Всю дорогу, пока мы шли вместе, я не сказал другу ни слова. Он понимающе молчал. Мы расстались незаметно, словно во сне. И из этого сна, начавшегося с трамвайной остановки, просочившегося затем сквозь кирпичную рухлядь дома в красноватый проём двери, в чёрно-лиловую дрёму татарина-маятника, – из этого сна я перешёл в свои новые, неповторимые – нигде, ни у кого.


4.


Я рисовал целый день. Сорванные шторы валялись под низким подоконником, постамент которого попирала обнажённая, природная натура света. Свет был абсолютно прекрасен и абсолютно гол, словно сияние живой, первородной, нерукотворной статуи.

Бывают озарения длиною в комариный писк. Секунды разряда чистого восприятия. Когда сознание выбивается резким головокружительным хлопком из своей тёмной, тесной колбы и расширяется безостановочно и свободно, как Вселенная в первые секунды творения. Тонкая граница между счастьем и безумием едва сдерживается сероватой тенью присутствия наблюдения. Это есть вдохновение.

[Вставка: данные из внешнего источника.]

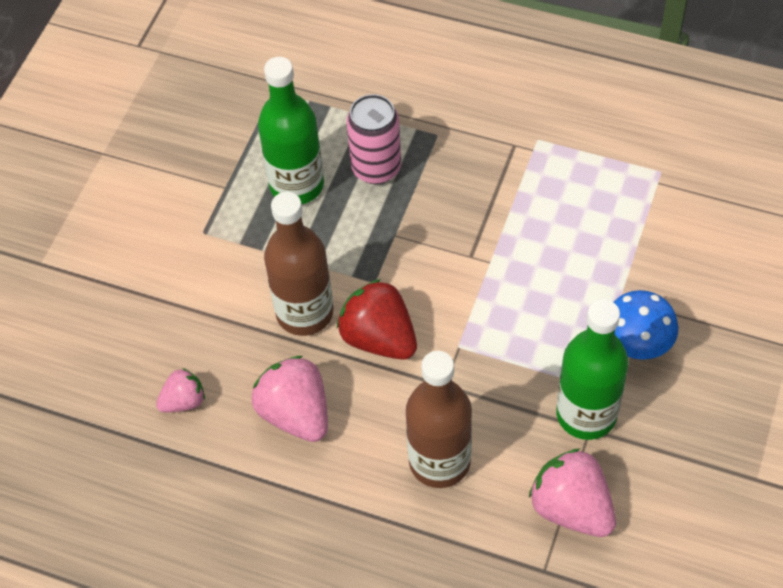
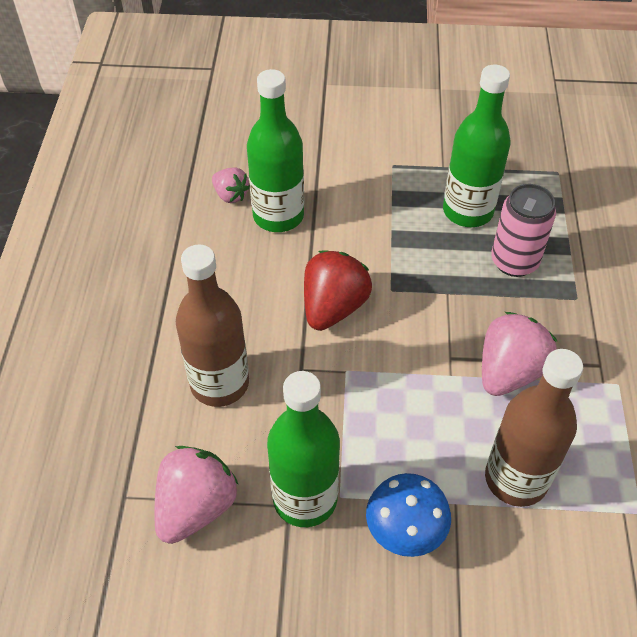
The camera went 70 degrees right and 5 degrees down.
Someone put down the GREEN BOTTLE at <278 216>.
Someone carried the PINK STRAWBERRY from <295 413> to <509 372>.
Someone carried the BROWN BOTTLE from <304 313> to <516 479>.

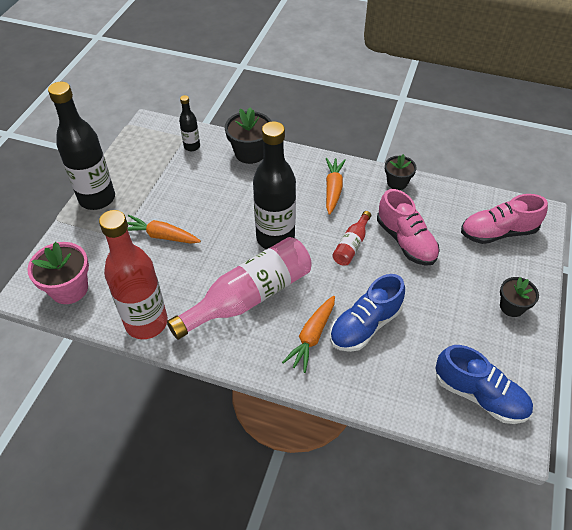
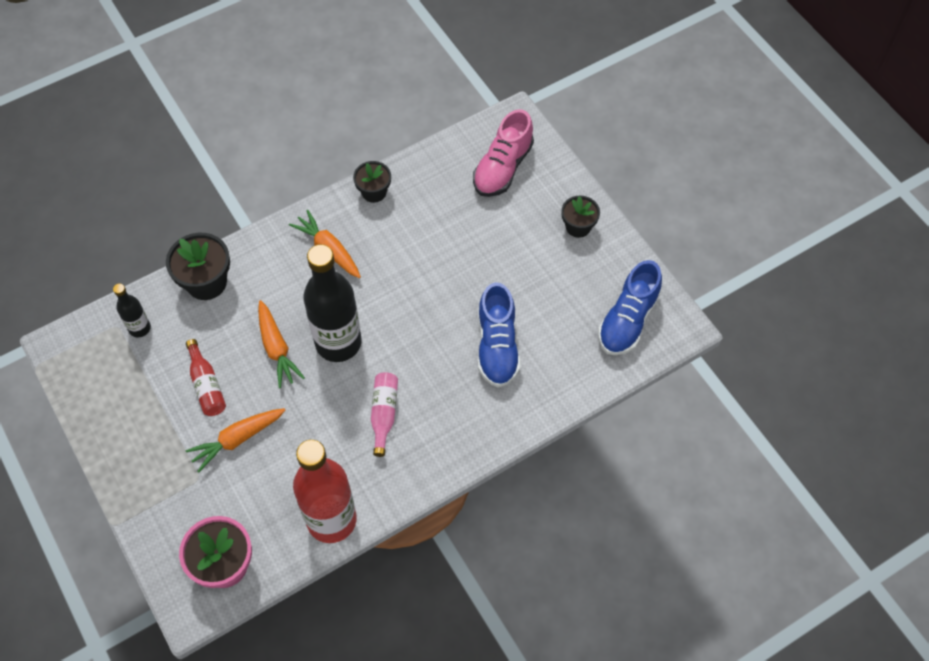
The camera went 50 degrees left and 10 degrees up.
Someone took away the BLACK BOTTLE at <97 198>.
Someone took away the PINK SHOE at <405 241>.
Someone carried the ORANGE CARROT from <312 337> to <276 348>.
Someone carried the RED BOTTLE from <351 245> to <206 385>.
Someone rotated the BLUE SHOE at <479 395> by 135 degrees clockwise.
Someone scaled the PINK BOTTLE at <249 297> by 0.48.

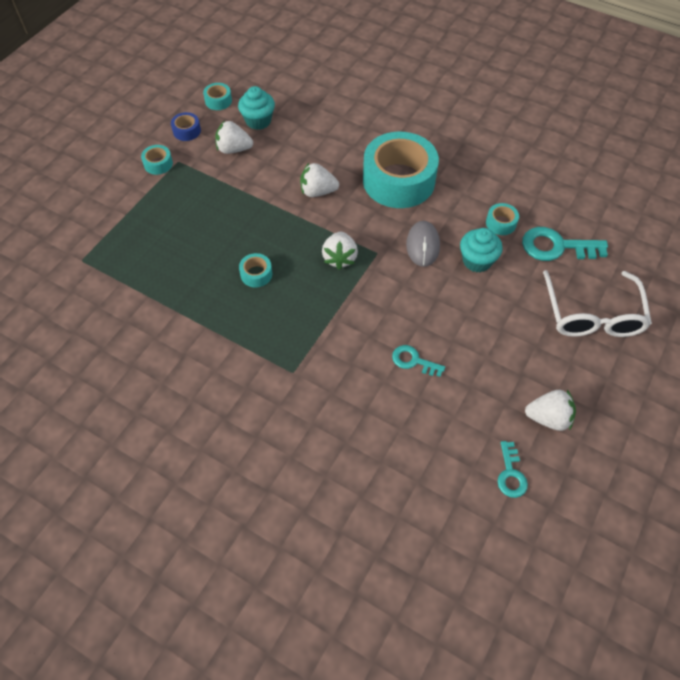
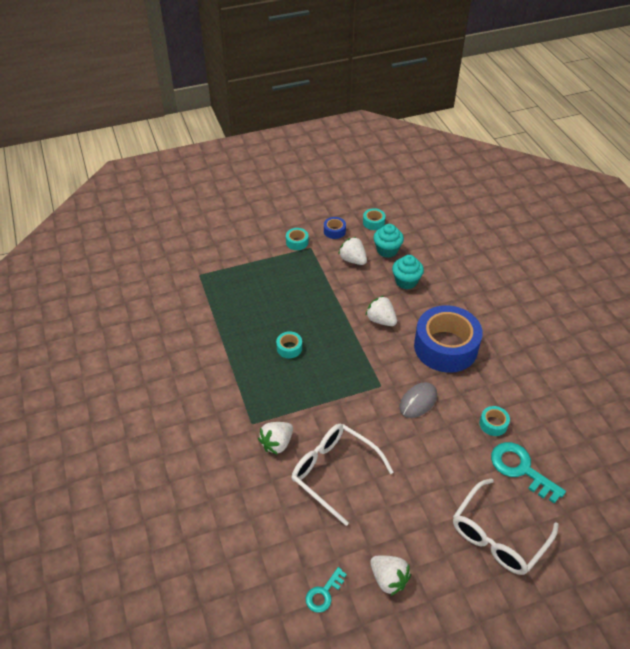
The camera went 40 degrees right and 10 degrees down.
Someone carried the WHITE STRAWBERRY from <340 258> to <277 443>.
Someone carried the TURQUOISE CUPCAKE from <477 261> to <406 281>.
Someone swapped the TURQUOISE KEY at <413 361> for the WHITE GLASSES at <334 472>.
Someone repainted the TURQUOISE TAPE at <398 180>, which became the BLUE TAPE at <445 347>.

Способность, дарованная татуировщиком, давала наблюдать это ощущение как замедленное, чёткое, разделимое по всем молниевым прожилкам и членикам движение. Он, как паук, пленял его крылья; не усмирял, но погружал в томительный, медовый, бархатно-плывучий сон. Визуально это чудо воспринималось как сияние чистых, ярких цветов. Словно человеческий глаз, случайно слепленный слепым хаосом, впервые прозрел первозданное, неназванное Бытие.

Я рисовал так, точно на мои глаза было нататуировано всё, что я увидел во сне.

Широкая, объёмная, студенисто подрагивающая картина.

К вечеру, не отвлёкшись совершенно ни на одну постороннюю мысль, я завершил работу. Завесил картину, погасил свет и заснул.


5.


В следующие дни я продолжил рисовать. В глазах стояло последнее сновидение – каждое утро это был новый набросок. По рассказам я знал, что татуировщик даёт каждому, кто к нему приходит, возможность настоящей, глубокой самореализации. Словно очищает душевную кожу. Чувства обостряются, становясь воспаряющими паутинками, «щупальцами». Но взамен приходится отдать часть энергии, проходящей по этим же паутинкам. Ситуация могла выглядеть так, будто жадный паук, сидящий в невидимом поле тяготения, подвешен на энергетической паутине, а в ней завязшими насекомыми дёргались художники, производя свои творческие потуги.